Tom parpadeó, y al salir de su ensoñación se encontró con que el parque estaba vacío. No sabía cuánto tiempo llevaba sentado allí. El sol se había puesto, las puertas estaban cerradas y ni siquiera había oído aterrizar al águila entre los árboles, detrás de él.

—No te preocupes, colega, nadie nos oye —dijo el ave con voz áspera, sacudiendo sus plumas entre las ramas—. ¿No se te hace extraño verlo ahí arriba?

—Sí, mucho.

El águila soltó un bufido.

—Me imagino que debe de ser como mirar tu propia lápida. No son muchos los que tienen ese placer.

Tras dejarse caer al suelo con un bote desgarbado, la rapaz avanzó torpemente hacia el banco.

—Entonces, ¿te alegras de haber vuelto?

Tom inspiró hondo. Se quedó mirando la estatua, que ya solo era una silueta oscura contra los árboles.

—Todo ha terminado —dijo en voz baja.

—Y que lo digas.

—No estoy seguro de que este siga siendo mi sitio. —De pronto a Tom se le llenaron los ojos de lágrimas. Avergonzado, se volvió hacia otro lado, parpadeando con fuerza—. No debería haber vuelto.

La gran ave contempló el estuario, que resplandecía con reflejos dorados en la distancia.

—Conozco esa sensación, chaval. Eres de este mundo, pero no estás exactamente en él. Vivo y muerto al mismo tiempo. Ese es el regalo y la maldición que nos ha endosado August Catcher. Bienvenido a la inmortalidad, colega.

Tom sintió el peso de esas palabras y se estremeció.

—Pero no quiero ser inmortal. No pedí serlo. Yo solo… No sé qué quiero ser.

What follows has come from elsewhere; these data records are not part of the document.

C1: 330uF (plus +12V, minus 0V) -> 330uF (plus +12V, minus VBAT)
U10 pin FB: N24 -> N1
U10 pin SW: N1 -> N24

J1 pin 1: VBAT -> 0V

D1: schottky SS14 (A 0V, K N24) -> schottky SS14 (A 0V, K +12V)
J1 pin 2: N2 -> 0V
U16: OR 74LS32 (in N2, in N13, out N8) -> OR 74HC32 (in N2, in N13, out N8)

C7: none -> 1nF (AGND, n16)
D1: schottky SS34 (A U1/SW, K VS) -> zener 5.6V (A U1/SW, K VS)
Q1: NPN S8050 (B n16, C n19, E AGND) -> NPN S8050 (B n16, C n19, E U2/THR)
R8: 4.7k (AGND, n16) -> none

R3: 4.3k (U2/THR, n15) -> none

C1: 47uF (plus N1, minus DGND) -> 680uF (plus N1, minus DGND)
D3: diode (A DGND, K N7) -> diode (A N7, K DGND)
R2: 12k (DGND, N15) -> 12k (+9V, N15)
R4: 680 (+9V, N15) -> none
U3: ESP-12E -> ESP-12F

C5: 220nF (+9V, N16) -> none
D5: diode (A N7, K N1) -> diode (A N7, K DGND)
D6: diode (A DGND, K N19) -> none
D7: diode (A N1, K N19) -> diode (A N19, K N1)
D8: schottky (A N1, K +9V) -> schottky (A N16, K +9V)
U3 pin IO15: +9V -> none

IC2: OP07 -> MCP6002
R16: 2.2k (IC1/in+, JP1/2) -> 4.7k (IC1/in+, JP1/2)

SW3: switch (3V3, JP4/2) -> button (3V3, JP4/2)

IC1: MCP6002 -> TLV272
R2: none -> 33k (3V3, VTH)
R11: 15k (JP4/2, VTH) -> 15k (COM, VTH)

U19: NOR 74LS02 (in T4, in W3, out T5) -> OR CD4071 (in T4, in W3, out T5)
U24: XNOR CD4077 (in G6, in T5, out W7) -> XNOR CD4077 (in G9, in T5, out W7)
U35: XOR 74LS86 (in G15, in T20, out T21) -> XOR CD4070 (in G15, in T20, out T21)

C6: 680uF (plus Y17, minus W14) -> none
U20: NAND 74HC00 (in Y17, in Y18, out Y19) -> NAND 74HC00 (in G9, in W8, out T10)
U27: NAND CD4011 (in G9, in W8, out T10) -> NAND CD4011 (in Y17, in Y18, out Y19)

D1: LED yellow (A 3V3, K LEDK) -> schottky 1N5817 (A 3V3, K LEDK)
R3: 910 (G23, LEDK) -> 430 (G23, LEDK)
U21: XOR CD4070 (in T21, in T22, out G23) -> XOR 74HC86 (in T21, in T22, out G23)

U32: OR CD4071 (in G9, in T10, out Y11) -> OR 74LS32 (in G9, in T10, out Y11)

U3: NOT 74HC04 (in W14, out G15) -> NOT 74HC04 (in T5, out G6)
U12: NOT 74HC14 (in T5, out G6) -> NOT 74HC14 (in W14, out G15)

Tom se quedó mirando las sombras que se espesaban y se enjugó los ojos. De pronto, se sintió más solo de lo que se había sentido en toda su vida.

—Sí, bueno, quizá tengas razón. Quizá este ya no sea tu sitio. Has hecho muchísimo, mi viejo patán. Más de lo que hará la mayoría de la gente en toda su vida. Tal vez haya llegado el momento de volver a empezar, en algún sitio… completamente distinto.

La gran ave miró con los ojos entornados las puertas del parque y vio que un Land Rover rojo abollado paraba en el exterior. Era muy viejo y tenía un montón de tiendas de campaña y bidones atados al techo. Parecía a punto de partir hacia el polo norte, o a la Conchinchina, o quizá a ambos lugares.

—Y apuesto a que no soy el único que ha llegado a esa conclusión. Creo que ellos también acaban de ver a esa pequeña familia.

Tom siguió la mirada del ave y vio a August y sir Henry que bajaban del coche y se situaban junto a las puertas cerradas del parque. Contemplaron la confusión de sombras.

—Ve con ellos, chaval. Ahí está realmente tu sitio. Dios los cría y ellos se juntan… sobre todo si son gente como nosotros.

Tom se puso de pie con los ojos chispeantes. De pronto, supo con absoluta certeza que el águila estaba en lo cierto. Ese era su sitio…

—Pero, si lo hago, ¿volveré a verte?

—Oh, creo que hay muchas posibilidades de eso —respondió la rapaz con un guiño—. Ya sabes lo que digo siempre.

—¿Tienen las ranas el trasero a prueba de agua?

—Correctísimo.

Tom no podía dejar de sonreír.

La gran criatura andrajosa se agachó y se frotó contra él en un gesto amistoso. Tom la abrazó con fuerza.

—Gracias. Por todo. Lo digo en serio.

El águila asintió con la cabeza y lo empujó suavemente con el pico. Sus feroces ojos amarillos brillaban.

—Ahora lárgate de aquí, Tom Scatterhorn, antes de que te eche.

Tom se volvió, y tras despedirse con la mano echó a correr entre los árboles que se oscurecían.